3. Avverso il suindicato provvedimento proponeva ricorso innanzi al T.a.r. per la Puglia, sede di Lecce, il sig. Benedetto Giangaspero (ricorso n. 509/2020) deducendo un unico, articolato motivo di gravame per “violazione e falsa applicazione art. 8 del d.p.r. n. 160/2010 e delibera giunta regionale Puglia 11//12/18 n. 2332. Falsità del presupposto e sviamento”.

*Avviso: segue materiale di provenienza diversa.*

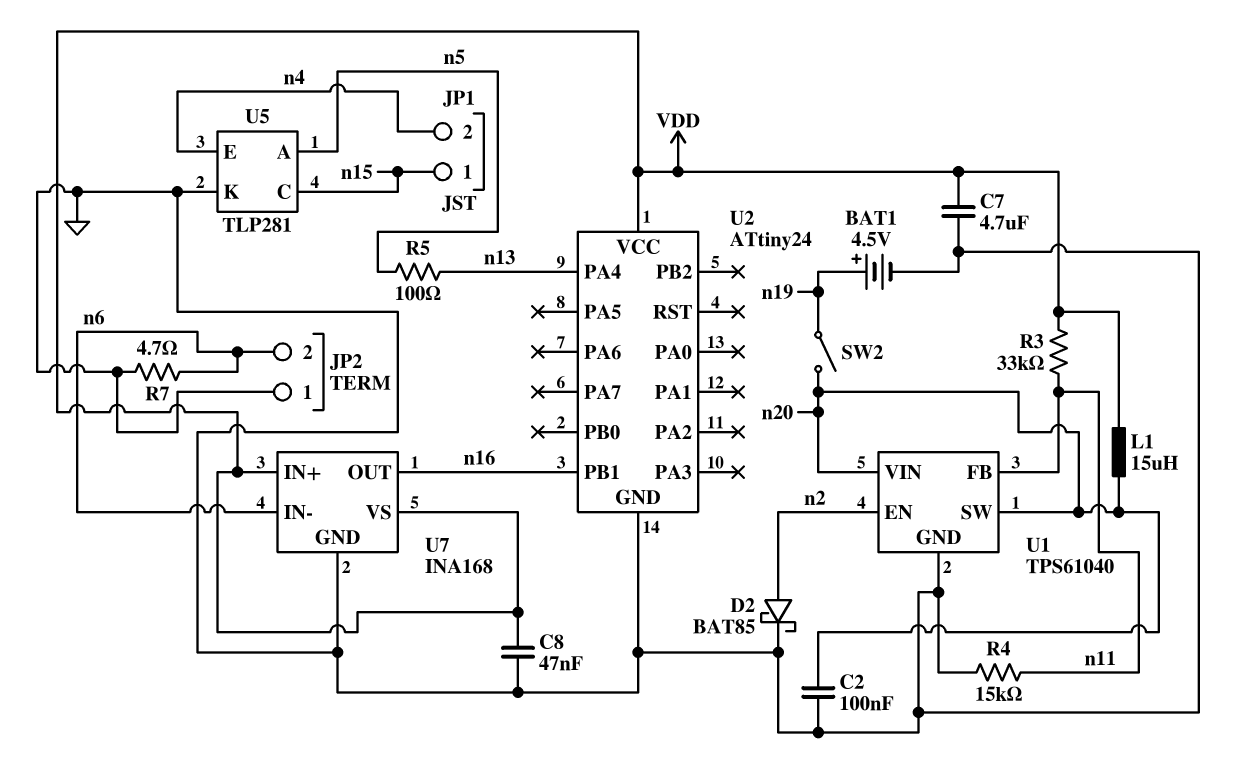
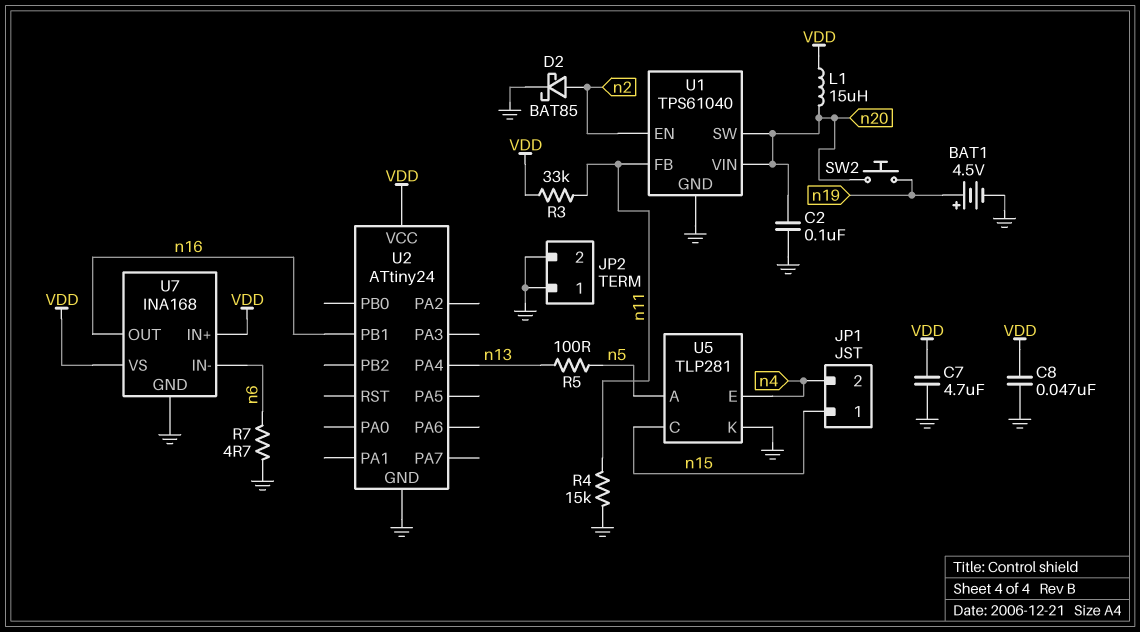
JP2 pin 2: n6 -> GND
SW2: switch (n19, n20) -> button (n19, n20)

3.1. Come seguono le censure:

a) la qualificazione del punto vendita progettato in termini di ‘esercizio di vicinato discenderebbe direttamente dall’art. 16, l.r. n. 24 del 2015, il quale:

i) al comma 3, lett. b), qualifica come “beni a basso impatto urbanistico” “...i

prodotti non alimentari dei settori commercio al dettaglio di [omissis] macchine, attrezzature e prodotti per l’agricoltura, di macchine e attrezzature per il giardinaggio”, ovvero proprio di quei prodotti di cui sarebbe prevista la vendita nell’esercizio per cui è causa;

ii) al comma 4 specifica che: “Nel caso in cui siano commercializzati solo i prodotti del settore beni a basso impatto urbanistico, la superficie di vendita dell'esercizio è calcolata nella misura di 1/10 della superficie di vendita come definita all'articolo 4. ...”;

b) poiché l’annesso rustico oggetto di intervento ha una superficie complessiva (e quindi comprensiva anche di aree che non costituiscono ‘superficie di vendita perché non vi è previsto l’ingresso dei clienti) pari a 345,55 mq, l’applicazione della innanzi descritta regola di calcolo della superficie di vendita per gli esercizi a basso impatto urbanistico porterebbe la superficie (complessiva) dell’intervento a 34,55 mq, ben al di sotto dei 250 mq di superficie di vendita che l’art. 16, co. 5, lett. a) l.r. n. 24/2015 individua quale limite massimo per la qualificazione in termini di esercizio di vicinato;

c) tale circostanza escluderebbe che al caso di specie possa applicarsi il divieto previsto dallo stesso art. 8, d.p.r. n. 160/2010;

d) è “all’interno di tali coordinate ermeneutiche che va inquadrata l’eccezione prevista dalla delibera giunta regionale Puglia n. 2332/2018, secondo cui –ferma restando la applicabilità della procedura ex art. 8 d.p.r. n. 160/2010 anche all’attività commerciale - non possono essere sottoposti alla procedura in questione le “medie e grandi strutture di vendita, … e … gli esercizi di vicinato ...”, “… come definiti dalla LR n. 24/2015 in quanto riconducibili a destinazione strettamente connesse con la residenza di cui all'art. 3, co. 3, d.m. n. 1444/1968 e pertanto già previsti dagli strumenti urbanistici generali vigenti nelle zone assimilabili alle aree omogenee di tipo A, B e C”;

e) la lettura delle linee guida regionali operata dall’AC di Oria si porrebbe “in

frontale contrasto, in violazione della gerarchia delle fonti, col d.p.r. n. 160/2010

(che espressamente consente le varianti anche per esercizi commerciali di vicinato) ed è intrinsecamente contraddittoria rispetto all’espressa ammissione, contenuta delle medesime linee guida, circa l’applicabilità della norma in questione anche alle attività commerciali;
applicazione che, però, nella lettura fatta propria dell’AC, non troverebbe mai applicazione”;

f) l’impossibilità di ritenere insussistenti aree idonee ad accogliere esercizi di vicinato) sarebbe frutto di una carenza di istruttoria laddove l’ente ha ignorato la specificità dell’intervento;

g) La delibera della giunta regionale 11 dicembre 2018, n. 2332, non avrebbe, ai sensi dell’art. 44 dello statuto regionale, un potere regolamentare nella materia e, comunque, essa non avrebbe seguito la procedura prevista dal secondo comma del citato art. 4, non essendo stata sottoposta al “parere preventivo obbligatorio, non vincolante, delle Commissioni consiliari permanenti competenti per materia.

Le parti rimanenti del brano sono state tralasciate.